Problem, Floating point cannot hold 32-bit values
Bean
Posts: 8,129
I was thinking of making a version of PE-BASIC (Propeller Embedded BASIC) that would support floating point variables.
But I don't have enough code space to support both 32-bit integer AND 32-bit floating point.
The problem is that floating point values cannot hold 32-bit integer values. So doing something like
LET A = INA
would not work properly because the floating point value A cannot hold all the bits from INA.
I would have the same problem with all of the 32-bit registers, INA, DIRA, OUTA, PHSA, ect.
Any ideas how to get around this ? I thought about using INAH, and INAL to return 16-bits each. But that seems really clunky.
64-bit floating point would work, but I don't think I have the code space to support that either.
Bean
But I don't have enough code space to support both 32-bit integer AND 32-bit floating point.
The problem is that floating point values cannot hold 32-bit integer values. So doing something like
LET A = INA
would not work properly because the floating point value A cannot hold all the bits from INA.
I would have the same problem with all of the 32-bit registers, INA, DIRA, OUTA, PHSA, ect.
Any ideas how to get around this ? I thought about using INAH, and INAL to return 16-bits each. But that seems really clunky.
64-bit floating point would work, but I don't think I have the code space to support that either.
Bean
Comments
Regular floats use only 24 bit mantissas.
It would seem that simply adding 8 bits for the exponent as a character in memory would be the way to go.
However, our memory is generally composed of longs so the next available memory slot for the mantissa will waste the 3 character slots anyway.
Or you could store the numbers as 5 character chunks (or 3 word chunks) but this seems slow to me.
No mater how you cut it it will be expensive in time and memory.
One thing that might be done is to split the mantissas up in memory.
Say an array of mantissa longs and a comparable array of exponent characters.
This would be memory efficient for 40bit floats.
Duane J
Thanks,
-Phil
What about the other choices, between 32 bit real, and full 64 bit real.
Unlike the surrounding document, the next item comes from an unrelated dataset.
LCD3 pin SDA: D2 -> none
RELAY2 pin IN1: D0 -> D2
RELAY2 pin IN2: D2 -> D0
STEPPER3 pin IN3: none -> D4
A 32 bit mantissa is the logical target, so what are the trade offs on
the exponent ?
A 9 bit exponent would allow the partial move opcodes to work, and you could pack/share exponent memory (but that's more code... )
I'd like to be able to do a scaled ratio, along the lines of Scaledresult = Measure * Scale/Calbase with a 64 bit intermediate result, and no loss of precision.
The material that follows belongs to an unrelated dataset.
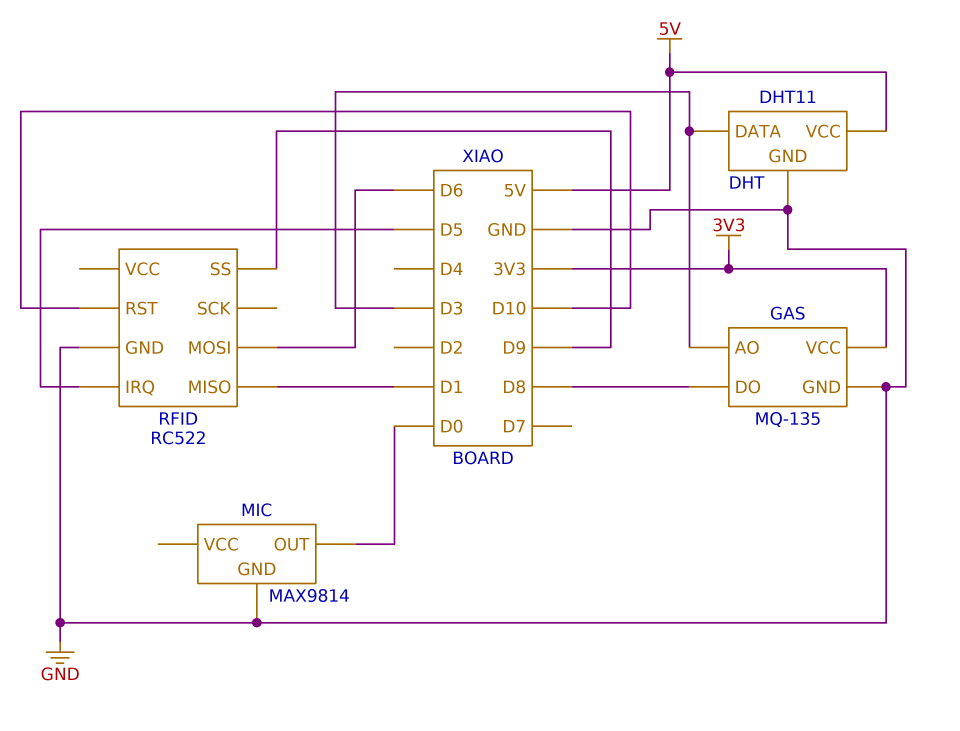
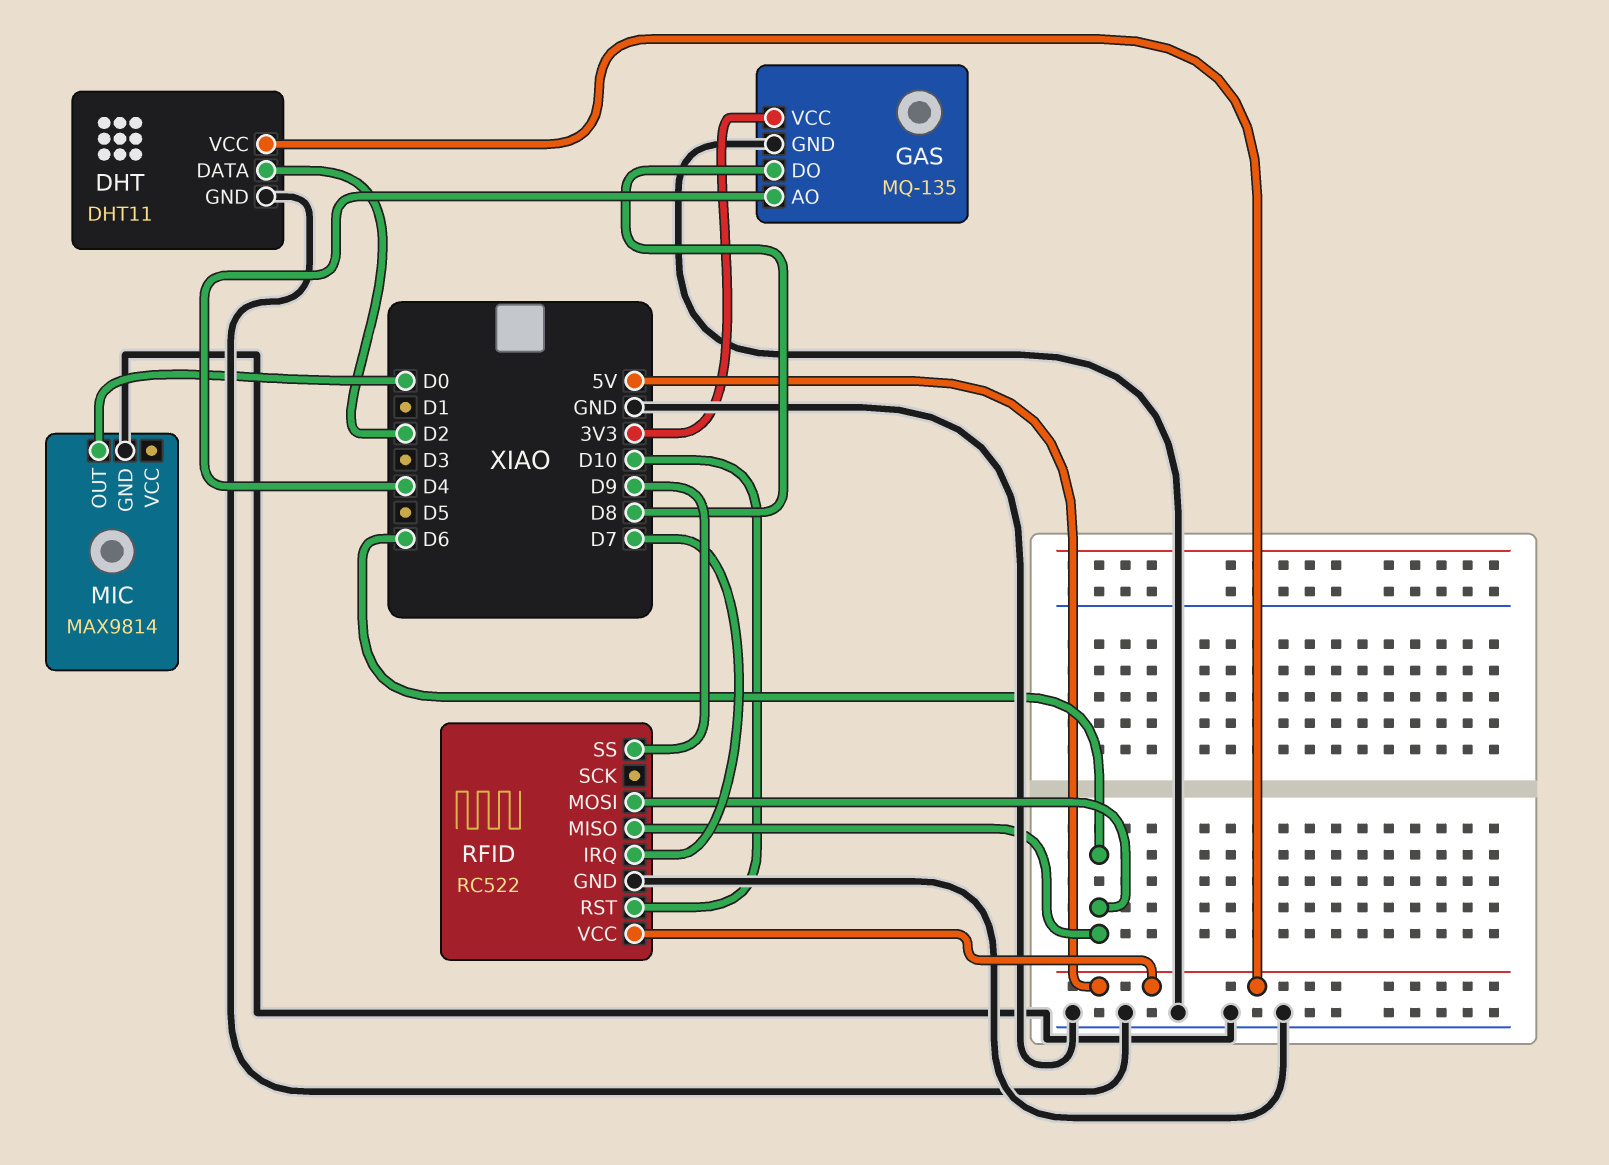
DHT pin DATA: D3 -> D2
GAS pin AO: D3 -> D4
RFID pin IRQ: D5 -> D7
RFID pin MISO: D1 -> D6
RFID pin VCC: none -> 5V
Is there room for a BCD operation ? - Looks like a 10 digit BCD would fit into the same variable space ?
I think the 32-bit mantissa with a seperate array with a 8-bit exponent would be the easiest to implement. Most of the existing floating point code seems to seperate the exponent and mantissa into two seperate variables anyway.
Bean
I hate to add an extra wrinkle, but:
In this Wikipedia article 32bit float has 9 bits of exponent and 23 bits of mantissa:
Representation_of_numbers
OK, for the 40 bit float one can have a 32 bit mantissa but with an 8 bit exponent it would have only 7 bits plus sign.
Duane J
You were right the first time... It's 8 bits of exponent and 24 bits of mantissa (the 24th bit is the implied 1). There is also one sign bit.
Likewise coming back, you would discard/ignore the overflow bits.
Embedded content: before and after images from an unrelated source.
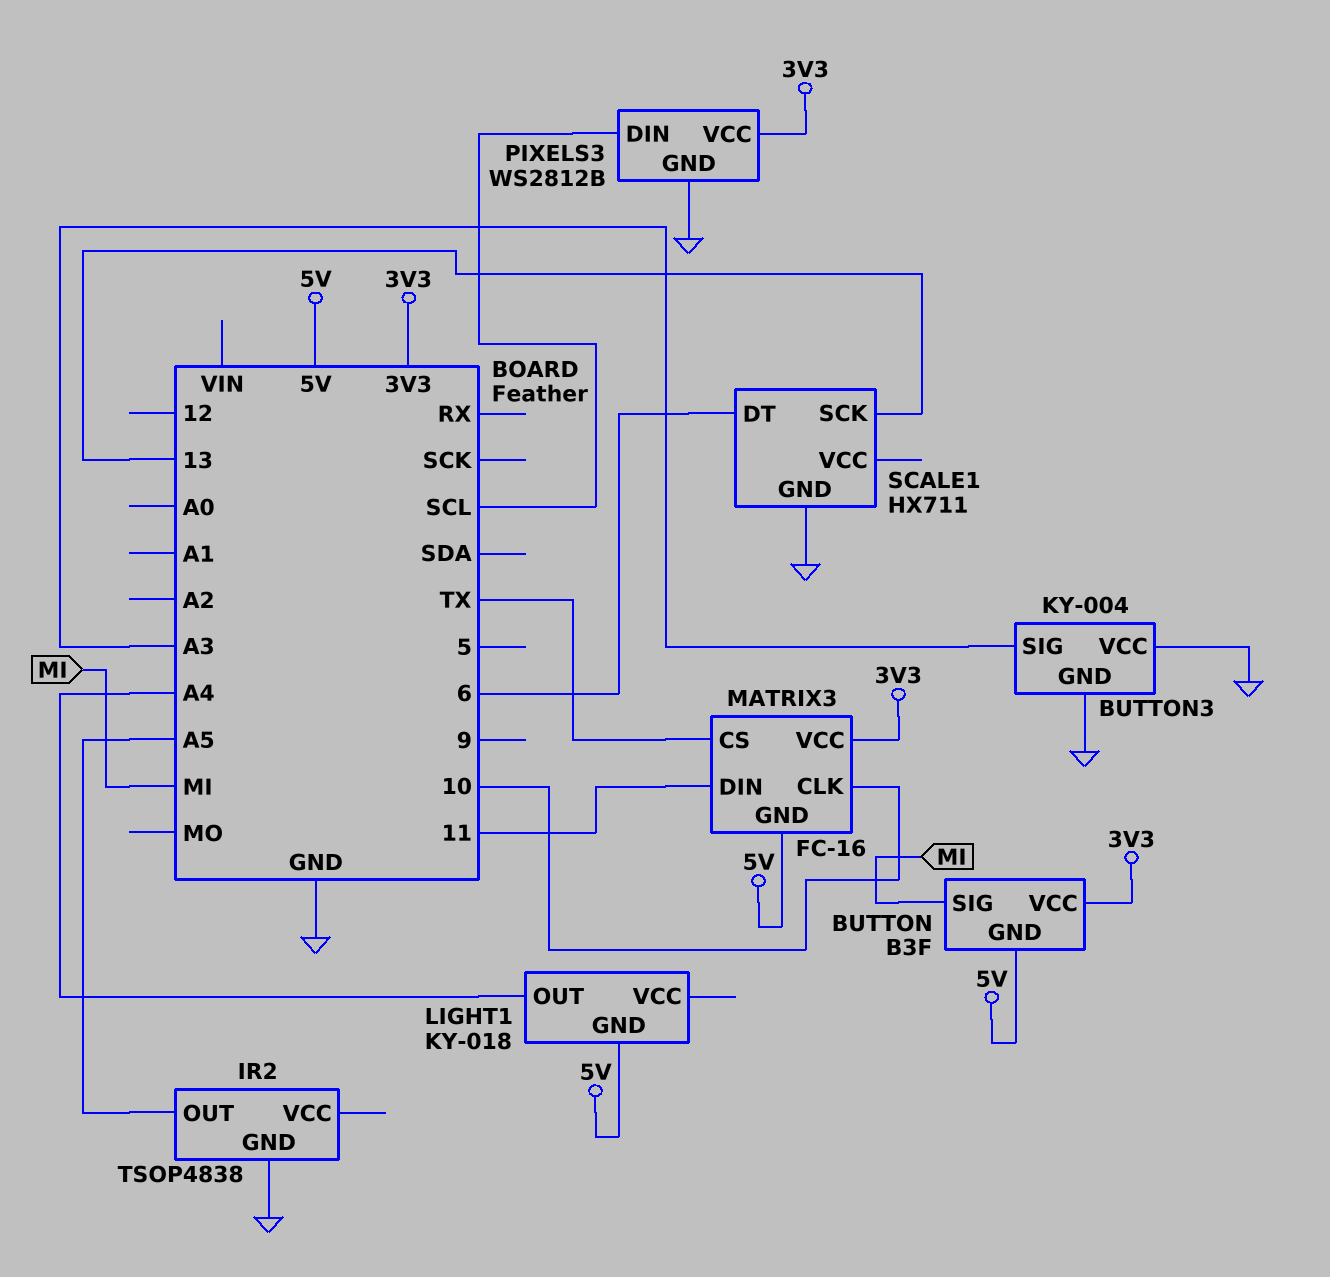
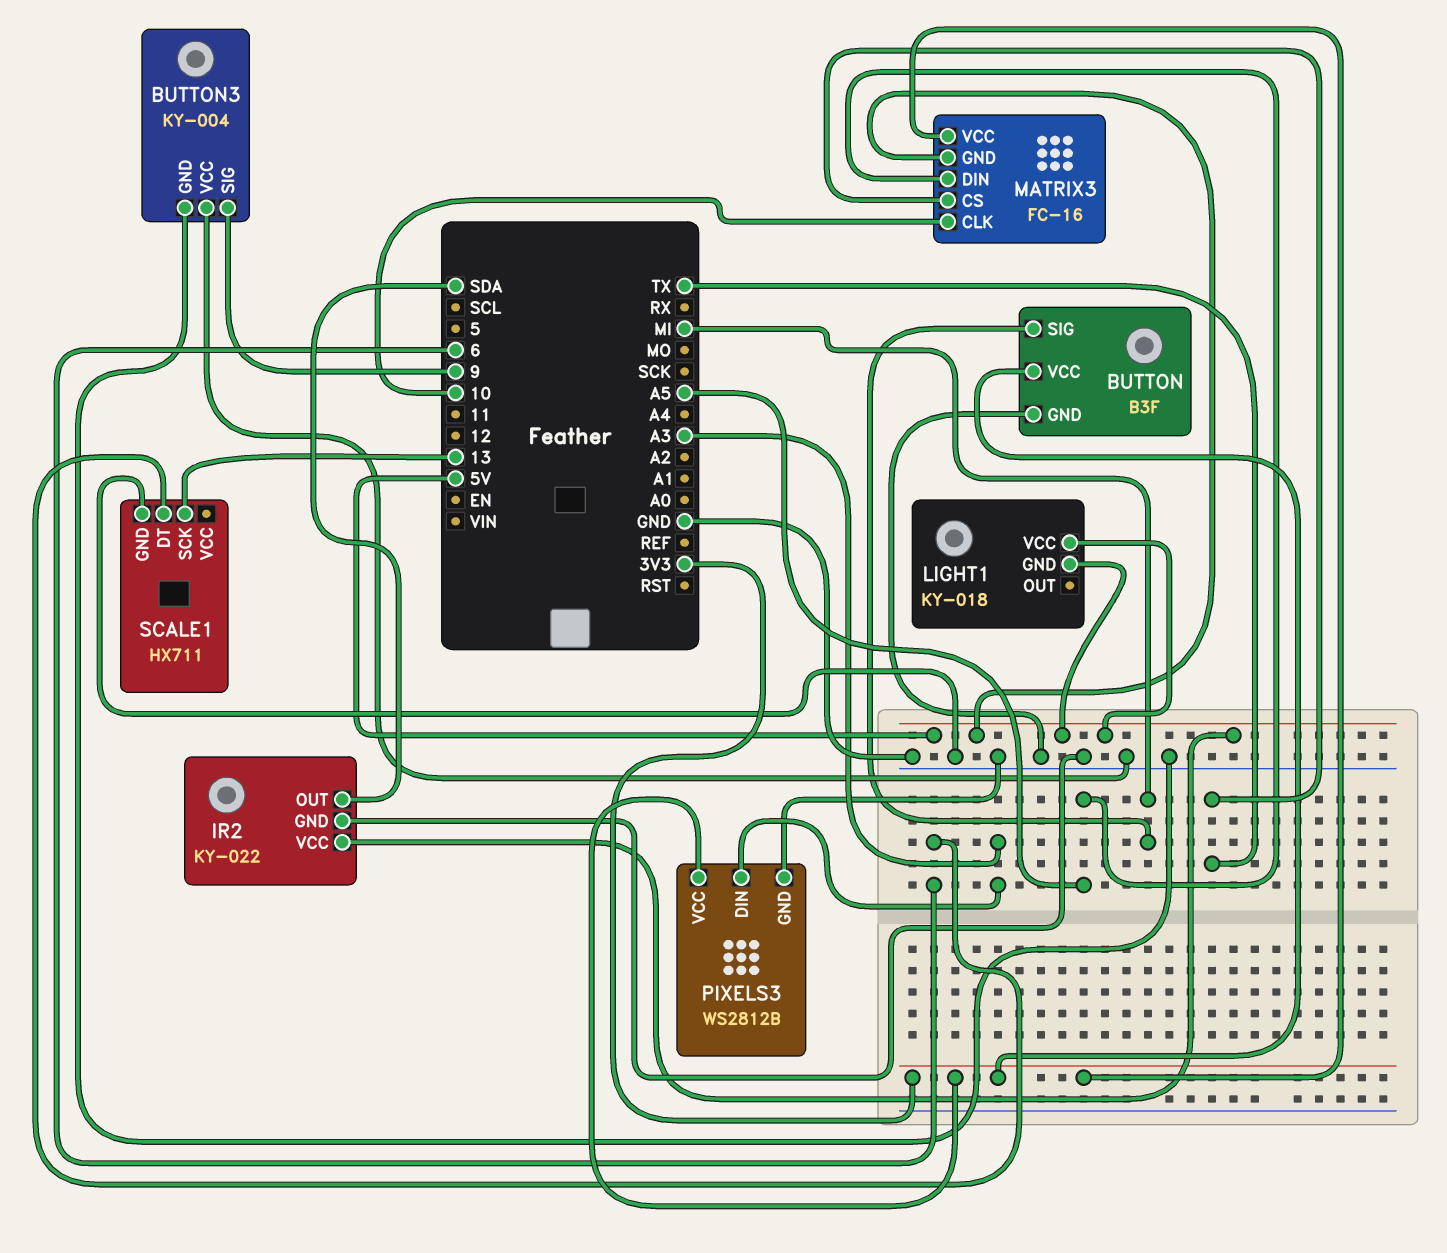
BUTTON pin GND: 5V -> GND
BUTTON3 pin SIG: A3 -> 9
IR2: TSOP4838 -> KY-022
IR2 pin OUT: A5 -> SDA
IR2 pin VCC: none -> 5V
LIGHT1 pin OUT: A4 -> none
LIGHT1 pin VCC: none -> 5V
MATRIX3 pin DIN: 11 -> A5
PIXELS3 pin DIN: SCL -> A3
Should give a good speed/size/sharing compromise ?
The 23 + 1 still has only 23 bits of resolution.
What Bean was thinking about was to have the 32 bit long mantissa be used for both integers and floats both of which would have the same resolution.
The Wikipedia article clearly shows the standard precision float has 8 bits of exponent plus sign.for a total of 9 bits.
What I am proposing is to have a total of only 8 bits. 7 for the exponent plus 1 sign.
Duane J
Why the squeeze ? So you can pack just a little more into ram, on average ?
Programs tend not to have a lot of floats, and I'd rather have it faster (as the 9 bit exp might be), or more easily machine portable (as the 11b+S will be ).
I'd also like a BCD convert, and if code allows, you could tag the 8 bytes as BCD or PropReal, or .. ?
Interested in what you finally chose ?
A 32 bit matissa, with exponent format matching a 64 bit double would seem the most compact, and PC portable.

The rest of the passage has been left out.